The second effect comes from the casualties of war. The US has had over 3,000 of its troops killed since October 2001, and those injured in combat now exceed 23,000 (at least 10,000 of them seriously so). The effects of non-combat injuries, and of mental and physical ill-health, have required at least 20,000 troops to be evacuated from combat-zones to the US. Many thousands more come to experience post-traumatic stress disorders.
All this imposes massive additional expenditure on long-term medical care and pensions in the US homeland. The scandal over the state of facilities in and around the Walter Reed Army Hospital in Washington is thought to be just a well-publicised example of a much more widespread problem (see "Walter Reed general loses his command", Associated Press, 1 March 2007).
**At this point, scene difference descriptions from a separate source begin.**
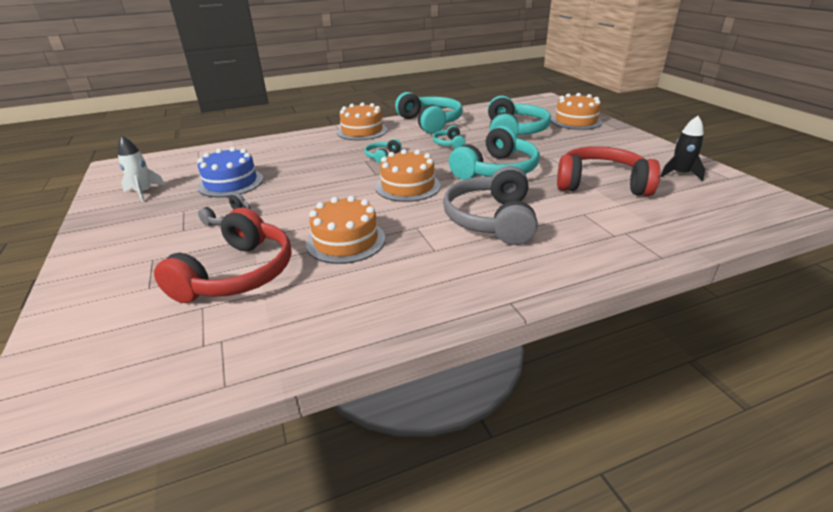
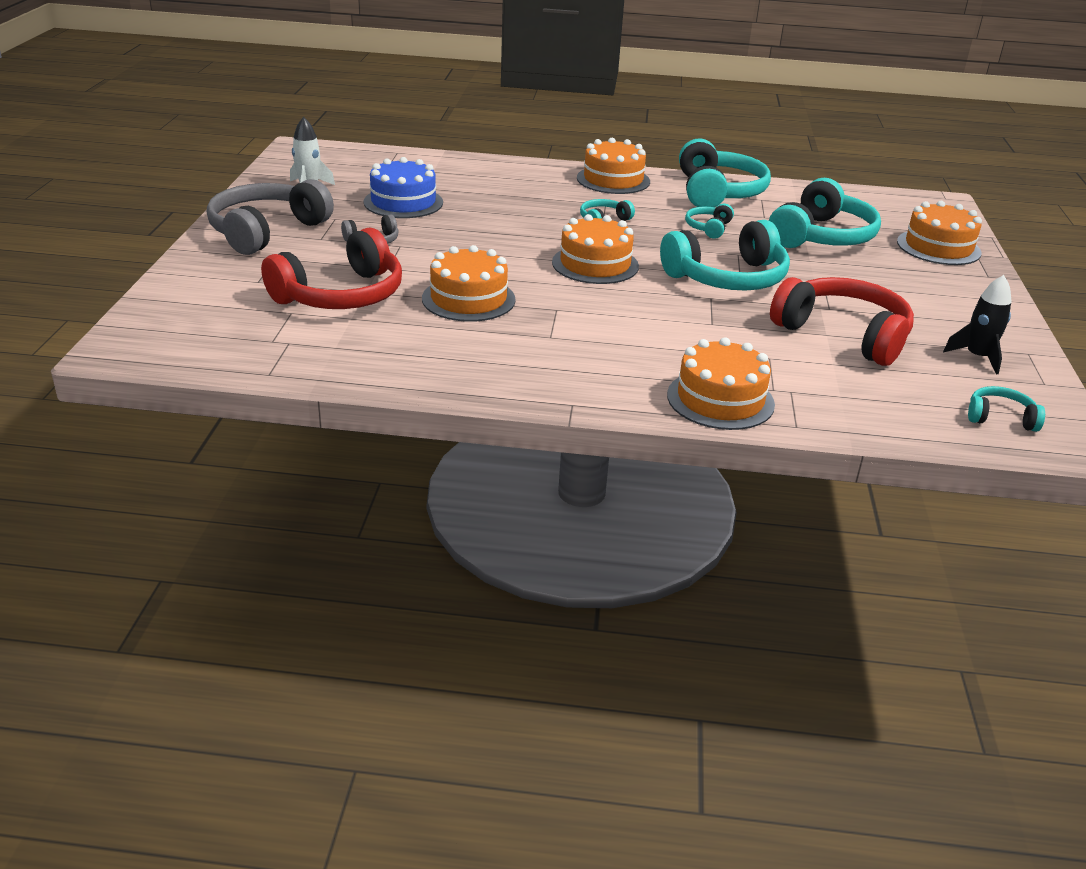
camera: 25 degrees right, 0 degrees up
(491, 219) = (649, 328): grey headphones -> grey headphones (266, 231)
(596, 256) = (720, 399): none -> orange cake
(744, 206) = (1000, 418): none -> turquoise headphones

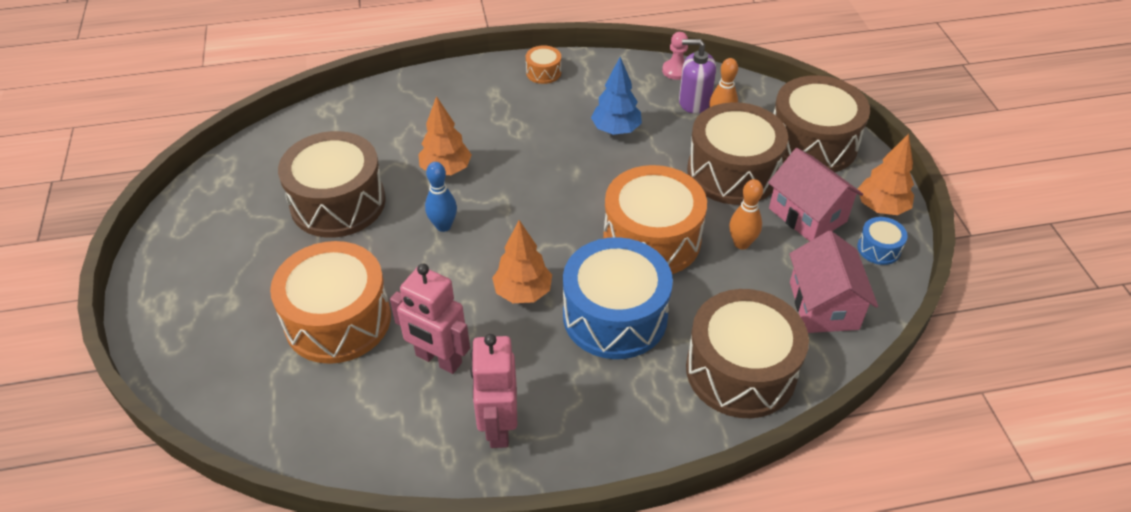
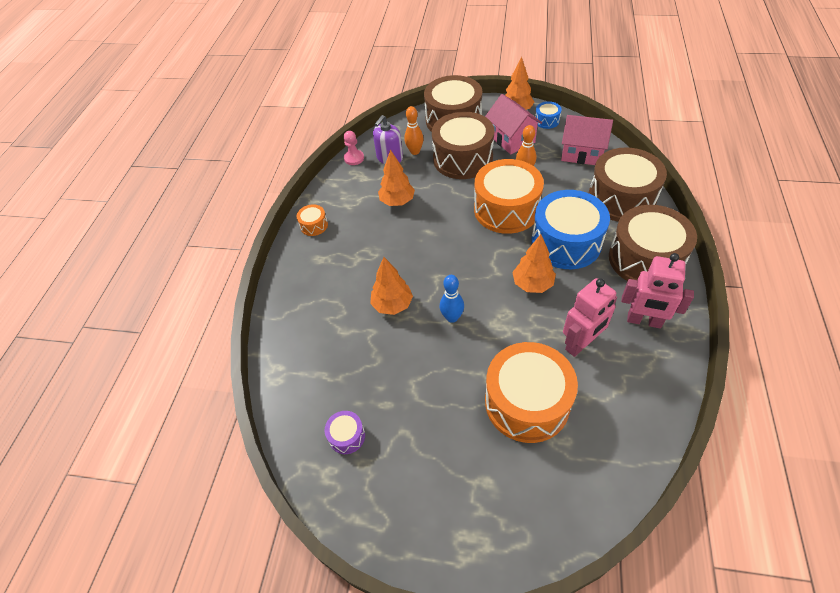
camera: 65 degrees left, 5 degrees up
(268, 181) = (347, 436): none -> purple drum
(338, 203) = (397, 384): brown drum -> brown drum (645, 259)
(616, 130) = (397, 201): blue tree -> orange tree
(807, 215) = (511, 139): pink house -> pink house turned 75 degrees clockwise

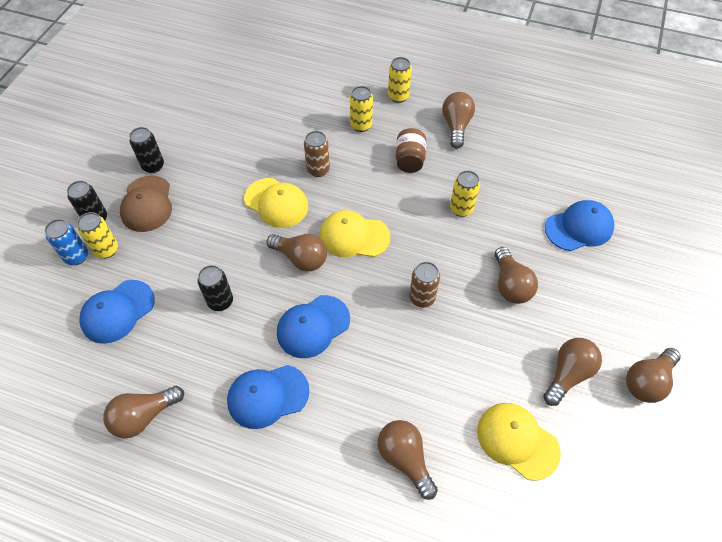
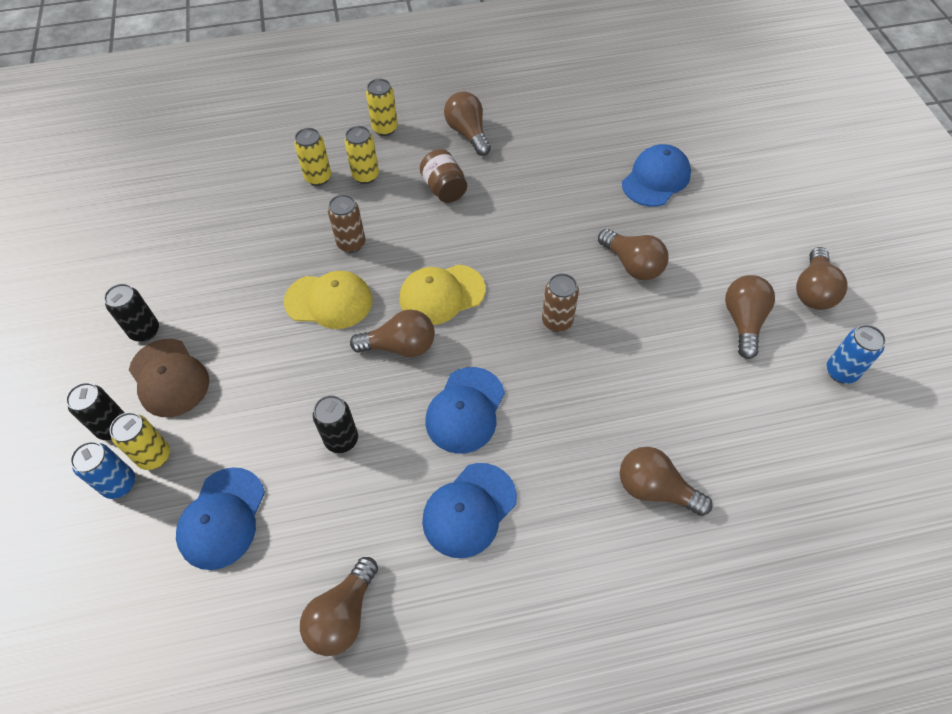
camera: 30 degrees left, 0 degrees up
(461, 209) = (532, 213): yellow can -> yellow can (318, 177)
(517, 441) = (743, 409): yellow cap -> none
(621, 458) = (841, 372): none -> blue can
In addition to his weekly openDemocracy column, Paul Rogers writes an international security monthly briefing for the Oxford Research Group; for details, click here
No turning back
These stresses notwithstanding, the Pentagon and the Bush administration are determined to push the funding requests through Congress. They are helped in the knowledge that any Democratic opposition can easily be represented as deeply unpatriotic in a time of war. As the debate on the budget got under way in February 2007, the new defence secretary Robert Gates insisted that the increased budget was necessary: not just Iraq and Afghanistan, but Iran and North Korea, are now part of the wider jungle, and there are uncertainties over China and Russia too (see William Matthews, "Sticker Shock in Congress", Defense News, 12 February 2007 [subscription only]).
The chair of the US joint chiefs-of-staff, General Peter Pace, elaborated on this theme at a congressional hearing: "You can take a lap around the globe. Start with Pakistan, Afghanistan, Iran, Iraq, Syria, Lebanon, Yemen, Somalia, Sudan, Colombia, Venezuela, the Philippines, Indonesia, Malaysia, North Korea and back around to Pakistan. And I'm sure I missed a few."
It can seem that as the US becomes more and more trapped in Iraq and Afghanistan, the outcome is less the recognition of error and the need for a change of direction than a condition amounting almost to paranoia. Pace's comments seem indicative of a feeling of uncertainty and insecurity, indeed of a world going out of control: a very far cry from the neo-conservative dream of a "new American century".
The response to the predicament Washington's political and military leaders are experiencing is not to question the policies that have led them to the impasse, but to redouble efforts to regain control. At some stage wiser counsel might prevail, but the planned defence budget for 2008 suggests that any such change is currently nowhere in sight.